When slave states seceded, if ever. (Click on map to enlarge.) You can see three distinct tiers from south to north, with Virginia (which still included WV in 1861) the great anomaly, the only state to secede north of 36'30". If Virginia doesn't secede in April 1861, then neither do VA's tag-along followers NC, TN, and AR.

From my new Taki's Magazine column:

Perhaps to celebrate the Battle of Gettysburg’s 150th anniversary, liberal Washington Post columnist Harold Meyerson announced on June 25th that, in effect, it’s too bad Pickett’s Charge of July 3, 1863 failed.

From Meyerson’s “Start the border fence in Norfolk, Va.”:

Until that day, though, if the federal government wants to build a fence that keeps the United States safe from the dangers of lower wages and poverty and their attendant ills — and the all-round fruitcakery of the right-wing white South — it should build that fence from Norfolk to Dallas. There’s nothing wrong with a fence, so long as you put it in the right place.

This is another manifestation of what John Derbyshire calls the Cold Civil War: “good old American sectionalism—two big groups of white people who can’t stand the sight of each other.”

One reason that America’s internal animosities have become so virulent is that since the Soviet Empire’s collapse two dozen years ago, we lack worthy external foes.

I go on to explain how a more experienced Lincoln could have headed off the Civil War in 1860-61.

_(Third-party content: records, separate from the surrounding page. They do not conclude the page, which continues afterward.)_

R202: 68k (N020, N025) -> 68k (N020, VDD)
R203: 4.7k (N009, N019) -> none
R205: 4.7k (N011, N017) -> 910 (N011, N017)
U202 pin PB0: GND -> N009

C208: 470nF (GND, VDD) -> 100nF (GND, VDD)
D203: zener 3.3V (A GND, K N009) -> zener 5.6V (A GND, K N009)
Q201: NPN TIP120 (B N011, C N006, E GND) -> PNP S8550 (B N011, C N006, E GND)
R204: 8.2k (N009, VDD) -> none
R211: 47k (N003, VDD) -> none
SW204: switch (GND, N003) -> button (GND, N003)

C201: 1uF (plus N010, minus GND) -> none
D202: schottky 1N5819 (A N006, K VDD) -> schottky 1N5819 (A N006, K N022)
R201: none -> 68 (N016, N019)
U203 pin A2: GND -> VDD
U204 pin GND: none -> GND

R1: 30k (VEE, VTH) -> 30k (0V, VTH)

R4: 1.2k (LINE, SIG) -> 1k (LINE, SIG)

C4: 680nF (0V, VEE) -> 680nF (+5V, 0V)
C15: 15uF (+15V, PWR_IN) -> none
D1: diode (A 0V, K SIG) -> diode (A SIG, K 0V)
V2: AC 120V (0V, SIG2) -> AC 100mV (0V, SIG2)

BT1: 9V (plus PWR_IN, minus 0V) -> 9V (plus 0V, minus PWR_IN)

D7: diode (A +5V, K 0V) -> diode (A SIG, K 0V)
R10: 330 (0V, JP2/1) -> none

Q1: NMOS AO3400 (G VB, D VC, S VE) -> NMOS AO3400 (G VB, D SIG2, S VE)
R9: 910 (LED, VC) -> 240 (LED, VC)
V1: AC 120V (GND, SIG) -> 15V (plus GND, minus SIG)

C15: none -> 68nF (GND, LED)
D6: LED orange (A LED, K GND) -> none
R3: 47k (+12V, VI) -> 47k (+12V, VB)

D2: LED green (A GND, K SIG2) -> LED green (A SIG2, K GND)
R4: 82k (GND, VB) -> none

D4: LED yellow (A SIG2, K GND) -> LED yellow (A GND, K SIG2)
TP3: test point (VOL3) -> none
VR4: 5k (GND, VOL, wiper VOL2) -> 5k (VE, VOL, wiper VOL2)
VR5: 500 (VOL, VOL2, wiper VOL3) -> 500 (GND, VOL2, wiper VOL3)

Read the whole thing there.

By the way, here's a long article documenting the bizarre disdain of most Civil War historians for Secretary of State William Seward's brilliant April 1, 1861 memo to Lincoln (which Lincoln tragically brushed aside) explaining the most plausible plan anybody came up with at that late date for heading off the Civil War.

And it's not like Seward was some weirdo crank outsider. He was a great man. While Lincoln wasted time during those crucial weeks, Seward came up with a plan that might have worked, or at least bought time.

Perhaps it's just the déformation professionnelle of Civil War historians to be irrationally averse  to anybody and anything that might have made their profession needless, even if it would have saved 750,000 American lives.